Cerise Castle, an award-winning journalist who wrote an investigative history of deputy gangs within the Los Angeles County Sheriff’s Department, will be the next featured guest for Cal State San Bernardino’s Conversations on Race and Policing, at 1 p.m. Tuesday, Feb. 28, on Zoom.
The livestream of the program, which is free and open to the public, can be accessed from a PC, Mac, Linux, iOS or Android at https://csusb.zoom.us/j/97960458784.
Castle recently won an American Mosaic Journalism Prize, awarded by the Heising-Simons Foundation, for “A Tradition of Violence: The History of Deputy Gangs in the Los Angeles County Sheriff’s Department,” a 15-part series and podcast on the news site Knock LA. The Heising-Simons Foundation gives the annual prize, $100,000, for excellence in long-form journalism about underrepresented groups in the United States. The foundation said it is the largest dollar prize given annually for journalism in the U.S.

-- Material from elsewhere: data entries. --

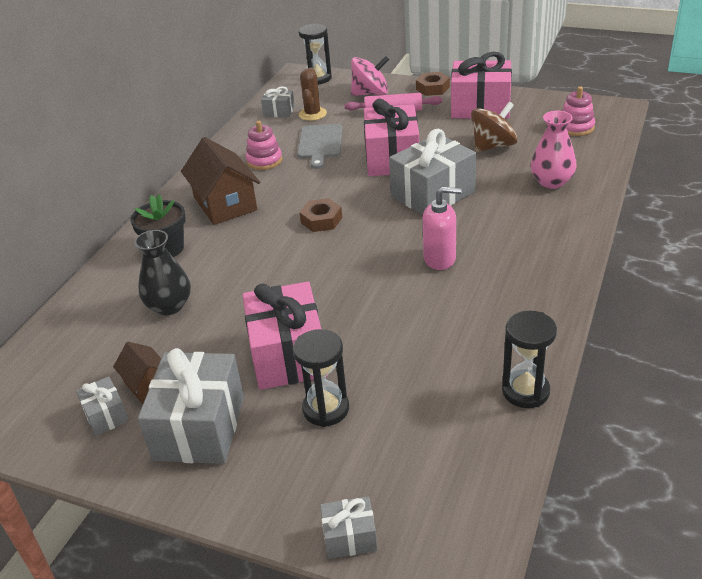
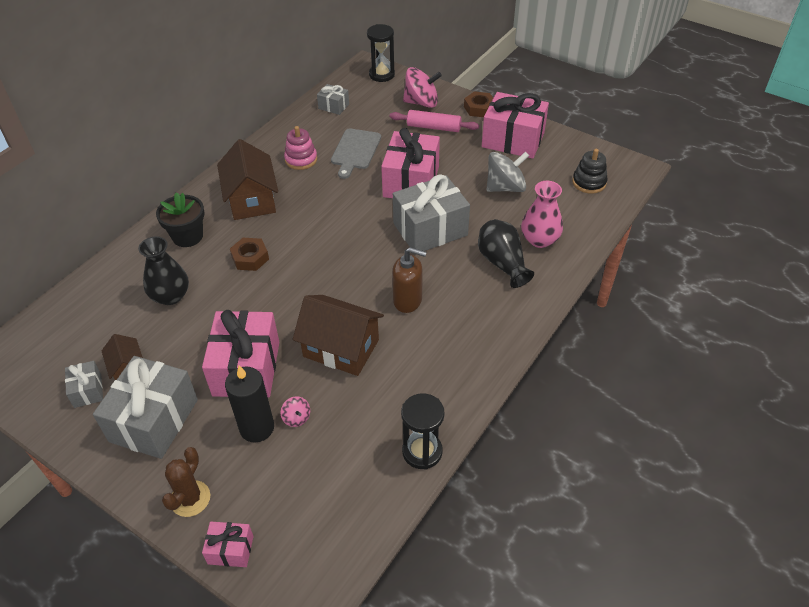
camera: 10 degrees right, 10 degrees up
(312, 114) = (361, 115): brown cactus -> brown cactus (190, 498)
(321, 220) = (325, 236): brown nut -> brown nut (250, 258)
(326, 409) = (257, 428): black hourglass -> black candle
(350, 537) = (230, 550): grey gift -> pink gift
(367, 390) = (296, 418): none -> pink spinning top
(387, 315) = (341, 348): none -> brown house
(440, 259) = (408, 300): pink soap dispenser -> brown soap dispenser
(493, 146) = (505, 187): brown spinning top -> grey spinning top
(524, 208) = (502, 263): none -> black vase
(576, 127) = (589, 182): pink stacking toy -> black stacking toy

Castle’s series also was given the American Journalism Online Award for best use of public records, and she is also the recipient of the International Women’s Media Foundation Courage in Journalism Award.
Her work has appeared on NPR, the Los Angeles Times, Los Angeles Magazine, the Daily Beast, Vice News, Romper, Market Place and KCRW.
Conversations on Race and Policing, also known as CoRP, began in the aftermath of the May 25, 2020, death of George Floyd while in the custody of four Minneapolis, Minn., police officers. A video of the incident posted on social media led to widespread protests, the firing of four police officers, the arrest and conviction of one officer on a second-degree murder and related charges, the other three on charges of aiding and abetting second-degree murder – and a spotlight worldwide on race and policing.
The series has featured scholars, journalists, law enforcement officers, lawyers, activists, artists, educators, administrators and others from throughout the nation who shared their experience and expertise on issues related to race and policing.
More than 50 forums have taken place, and video recordings of the sessions are posted online on the Conversations on Race and Policing Lecture Series Archive.
The series is organized by CSUSB students, staff and faculty, including recent history master of arts graduate, Cecelia Smith; history master of arts student Matt Patino; Mary Texeira, professor emerita, sociology; Jeremy Murray, professor of history; Robie Madrigal, public affairs/communication specialist for the CSUSB John M. Pfau Library; and community member Stan Futch, president of the Westside Action Group.
The spring semester lineup of Conversations on Race and Policing, each at 1 p.m. on Tuesdays, includes:
- March 7: “In Conversation with Dr. Beverly Gage.” A professor of history and American Studies at Yale University, Gage is the author of “G-Man: J. Edgar Hoover and the Making of the American Century.” Michael German, a past presenter who is a fellow at the Brennan Center for Justice and former FBI special agent, will be the guest host.
- March 14: “IE to Ph.D. & Policing The Inland,” with Humberto Flores, a Ph.D. candidate in sociology from UC Santa Barbara whose research examines the brunt of policing in the Inland Empire.